Coyoacán, el lugar de los coyotes en la lengua nahual de los mexicas, fue elegido por los conquistadores para construir sus haciendas y casonas. Allí vivieron Hernán Cortés y la Malinche, la princesa azteca que, encaprichada de Cortés, le abrió las puertas de la conquista de la capital. Se podía llegar en metro, así que era una excursión facilita. Saliendo de la parada del metro, y tras atravesar un extenso parque habitado por ardillas sin miedo, llegamos a las calles de intenso sabor colonial y caballeresco. Digamos que Coyoacán era lo que yo había esperado encontrar en el Zócalo, y que en realidad hacía mucho que allí había dejado lugar a construcciones más modernas e impersonales. El espíritu semitropical y relajado del lugar había acogido a los pioneros españoles, que allí vivieron como reyes durante generaciones; y aún hoy en día se respiraba un ambiente de clase media y alta bastante alejado del México de calle.

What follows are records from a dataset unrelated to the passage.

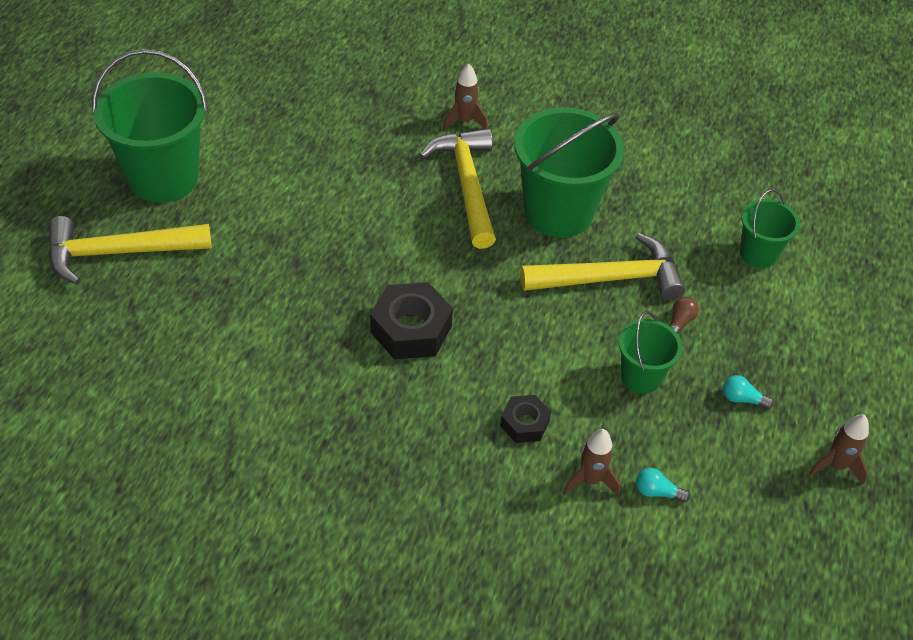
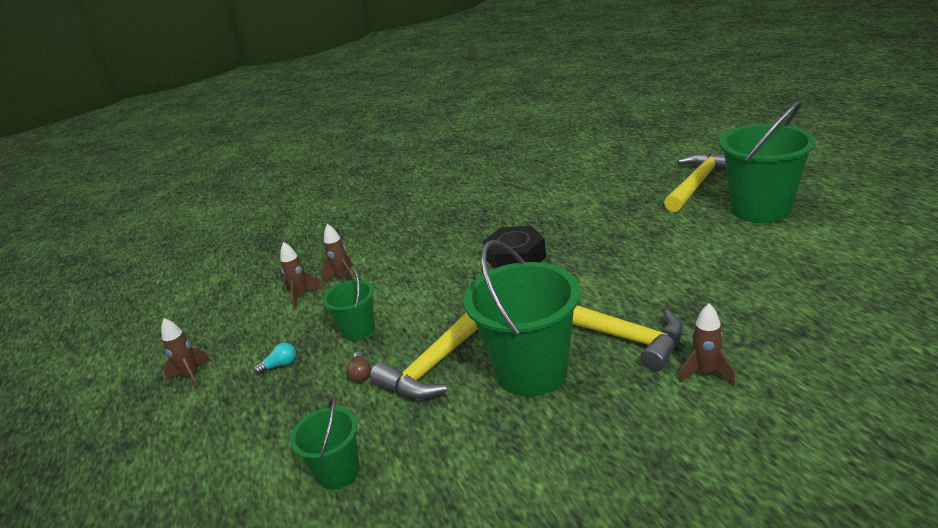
camera: 145 degrees right, 20 degrees down
(524, 423) = (402, 271): black nut -> none
(657, 492) = (302, 296): turquoise light bulb -> brown rocket

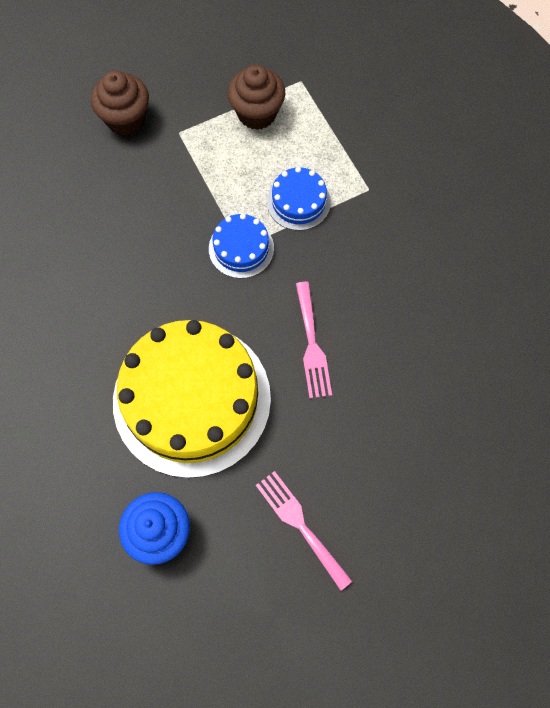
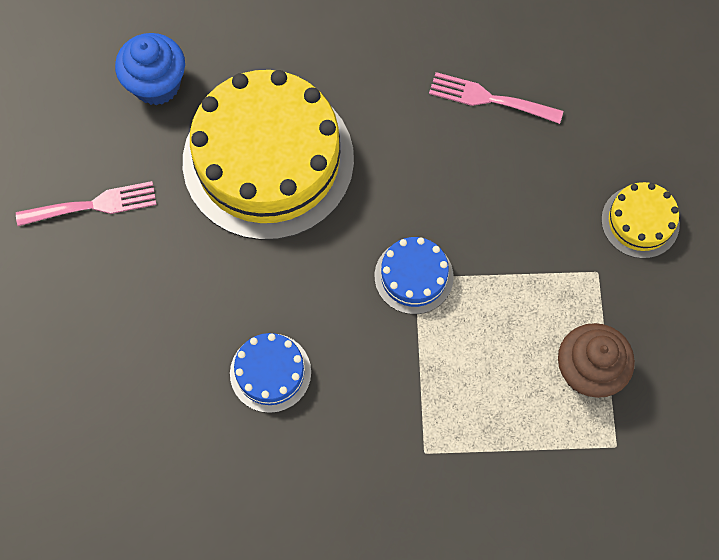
camera: 115 degrees right, 0 degrees up
(126, 119) = (640, 222): brown cupcake -> yellow cake
(298, 202) = (444, 364): blue cake -> blue cake (270, 372)
(312, 345) = (265, 299): pink fork -> pink fork (489, 99)

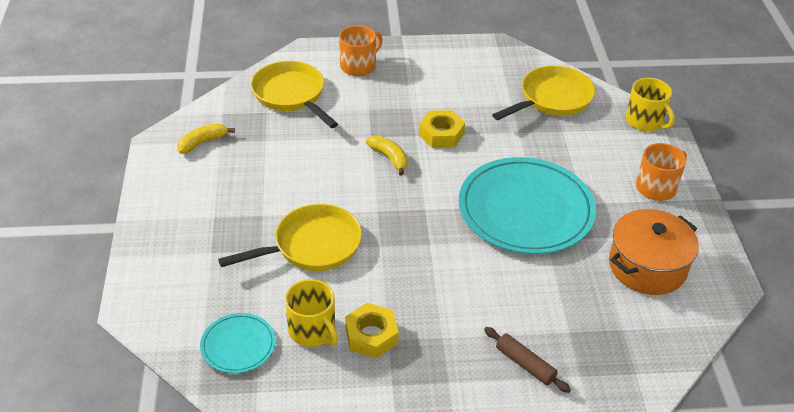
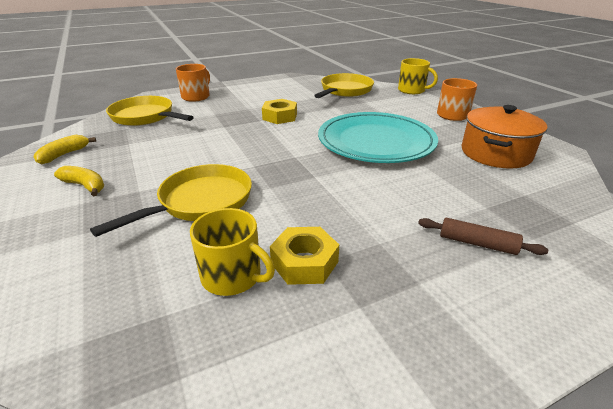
camera: 20 degrees left, 10 degrees down
(238, 345) = (137, 322): turquoise plate -> none
(389, 158) = (246, 134): yellow banana -> yellow banana (85, 186)

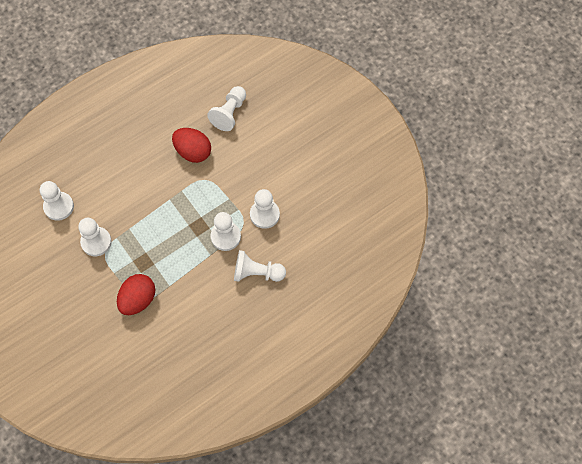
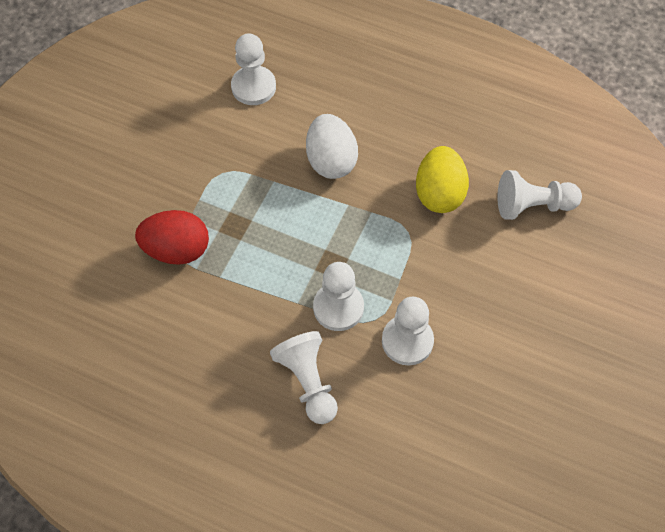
camera: 60 degrees right, 5 degrees down
(96, 242) = (230, 155): white pawn -> none
(136, 193) = (331, 161): none -> white egg
(193, 152) = (439, 194): red egg -> yellow egg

Tras las rejas se atisbaba algún enorme patio; pudimos visitar uno de ellos, abierto como casa de la cultura, para maravillarnos con la calidad de vida de los antiguos moradores. Alrededor de un gran jardín del tamaño de un parque se situaban varios edificios de corte rústico y solariego, cada uno destinado a uno de los hijos del fundador. El pozo, las fuentes, las bancadas de forja, y una parrilla enorme, habían sido testigos de una relajada vida familiar en común. Aquellos cuasi-bárbaros venidos de la península habían alcanzado en seguida un refinamiento y un estatus envidiable para el mayor de los nobles ibéricos. Los que habían hecho el canelo fueron los españoles que se quedaron en España… Y bien se entendía que sus descendientes optaran por la independencia y por asegurarse el dominio de un paraíso lleno de riquezas como lo era México.

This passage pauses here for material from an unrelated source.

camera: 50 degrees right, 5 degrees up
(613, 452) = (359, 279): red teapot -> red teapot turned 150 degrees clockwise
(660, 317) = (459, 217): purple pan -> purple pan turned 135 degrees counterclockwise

De nuevo me sorprendía el poder pasear por un lugar tan exclusivo, seguro y adinerado como aquél, que había sabido conservar su encanto original poniendo al día sus detalles para la cómoda vida de las élites actuales. Tal vez sólo las casas de Cortés y la Malinche habían sido abandonadas a su suerte; todavía en pie, pero cubiertas de olvido, ni si quiera podían ser visitadas. En tiempos más recientes, había morado en Coyoacán el León Trotsky del exilio, y allí mismo fue asesinado por el espía de Stalin, el español Mercader. No tenía mucha gracia visitarla, pero sí la casona que perteneciera a Frida Kahlo y a su marido, el muralista Diego Rivera. Ésta última había sido convertida en un museo repleto de sus objetos de colección, libros y recuerdos, así como de algunas de las pinturas de ambos.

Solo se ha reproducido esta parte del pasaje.